O corintiano Chico Lang era um personagem do antigo Palestra Itália. Dos tempos em que as cabeceiras do estádio eram chamadas de “gol da piscina” e “gol da Matarazzo”, quando era possível mudar de lugar nas arquibancadas de acordo com a posição do Palmeiras em campo, os banheiros eram sujos e o gramado do jardim suspenso ostentava o símbolo do clube. Na moderna arena, o comentarista da TV Gazeta foi esquecido.

Antigamente, havia apenas duas saídas para os torcedores. Os que preferiam deixar o estádio pela Rua Turiaçu caminhavam alguns metros diante das chamadas numeradas, em uma espécie de procissão. Neste trecho, independentemente do placar, o folclórico corintiano era 'homenageado'. Alguém gritava “Chico Laaangue!”, e os demais respondiam “veaaado!”. Muitos, com o dedo em riste, dirigiam o olhar na direção das cabines de imprensa, como se lá estivesse o alvo de tamanha fúria.

Na tarde do dia 9 de julho de 2010, após a vitória do Boca Juniors sobre o Palmeiras no amistoso que antecedeu a longa reforma do estádio, o comentarista da TV Gazeta recebeu a devida lembrança. Durante os mais de quatro anos de estadia no Pacaembu, no entanto, a tradição de saudar Chico Lang na saída das partidas acabou abandonada, como se o rito pertencesse exclusivamente ao velho Palestra Itália. Na volta à arena, por enquanto, o costume ainda não foi retomado.

“Isso nunca me chateou”, disse Lang, sem pudores de comentar o assunto. “O Carlos Imperial, o milionário que inventou a Jovem Guarda, costumava falar que a vaia era a consagração do artista. O Flávio Prado já me disse que era uma demonstração de amor da torcida ou talvez até de inveja, porque não tem ninguém na imprensa que defende o Palmeiras como eu defendo o Corinthians. Muitos palmeirenses me dizem: ‘Você é corintiano, mas gosto de você’. Eu acho engraçado. Virou um folclore”, afirmou.

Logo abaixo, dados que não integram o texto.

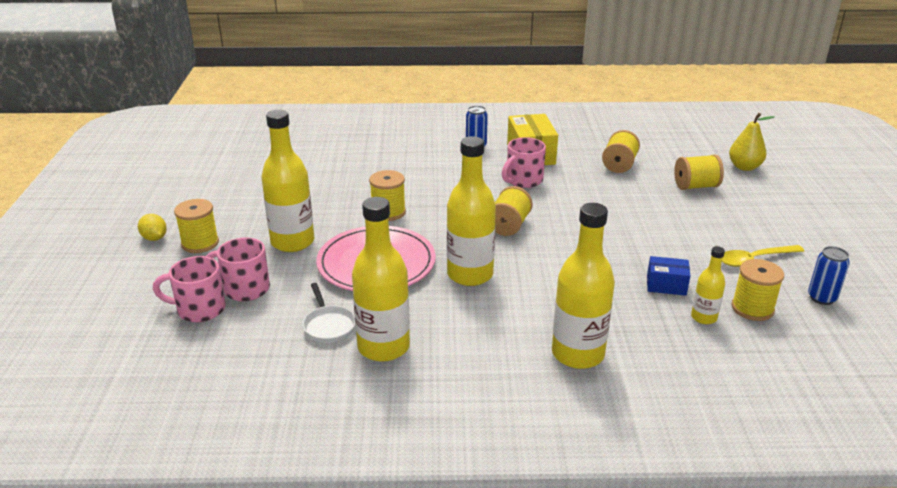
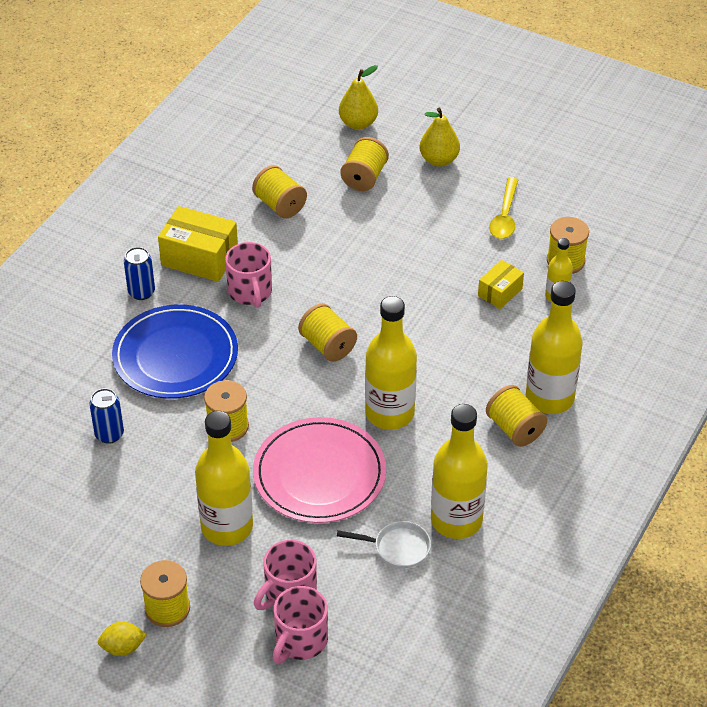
camera: 60 degrees left, 15 degrees up
(433, 174) = (175, 356): none -> blue plate
(519, 345) = (515, 429): none -> yellow spool
(666, 285) = (500, 292): blue box -> yellow box
(764, 210) = (439, 160): none -> yellow pear
(821, 298) = (581, 213): blue can -> blue can (109, 434)

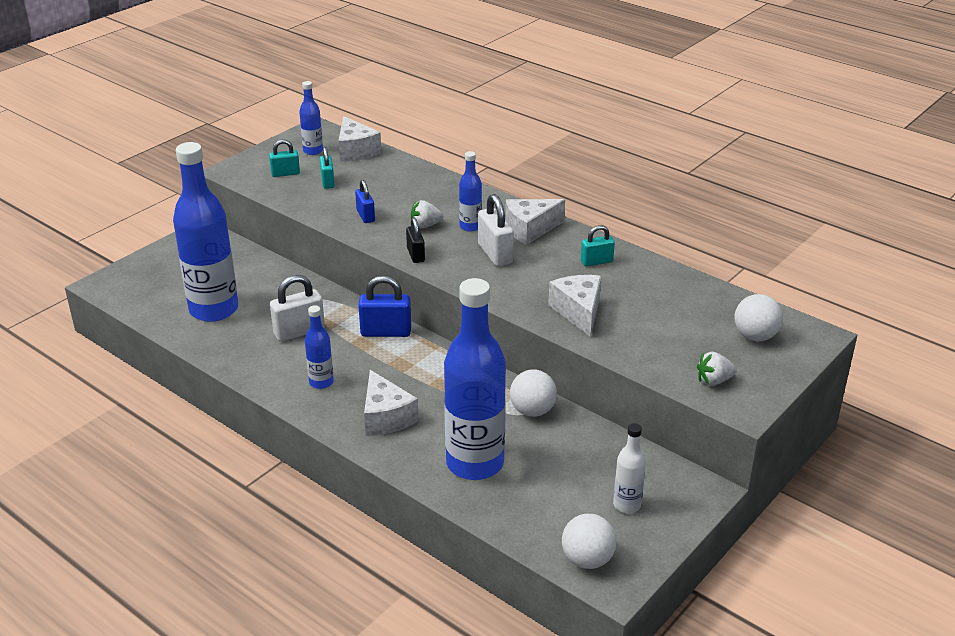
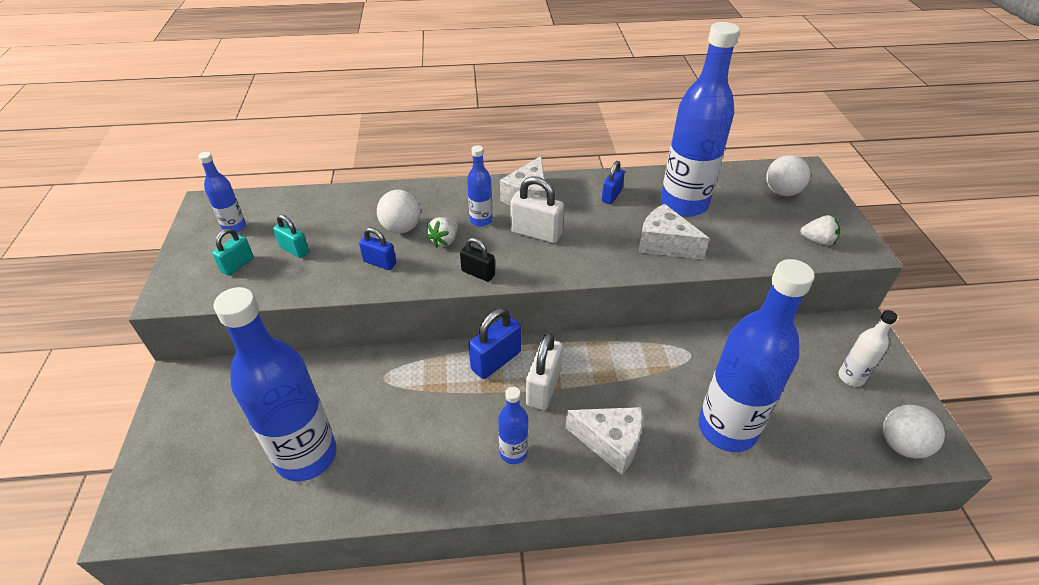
camera: 45 degrees left, 10 degrees up
(299, 332) = (423, 416): white padlock -> white padlock (543, 387)
(356, 151) = (278, 205): white cheese -> none
(532, 411) = (692, 349): white ball -> white ball (401, 228)
(596, 262) = (611, 196): turquoise padlock -> blue padlock
(646, 298) = (684, 204): none -> blue bottle
(714, 381) = (817, 241): white strawberry -> white strawberry turned 105 degrees counterclockwise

Certa vez, Chico Lang recebeu um telefonema do jornalista palmeirense Mauro Beting, interessado em tirar sarro do amigo pelo tradicional coro entoado no Palestra Itália ao final de cada partida, em tom apoteótico após as grandes vitórias e como desabafo pelos tropeços inesperados. Na festa de casamento de Beting, assim que entrou no salão, o comentarista da TV Gazeta foi surpreendido. “Chico Laaangue, veaaado! Chico Laaangue, veaaado!”, recordou, sorrindo.

Na época em que atuava na imprensa escrita, o jornalista costumava frequentar o Palestra Itália a trabalho sem ser incomodado. Uma vez na televisão, encarnou o tipo corintiano com afinco, o que inviabilizou sua presença no estádio. Preocupado, o chefe do policiamento chegou a entrar em contato com o comentarista para alertá-lo. A última visita ao estádio, em 1990, foi memorável, lembra Chico Lang.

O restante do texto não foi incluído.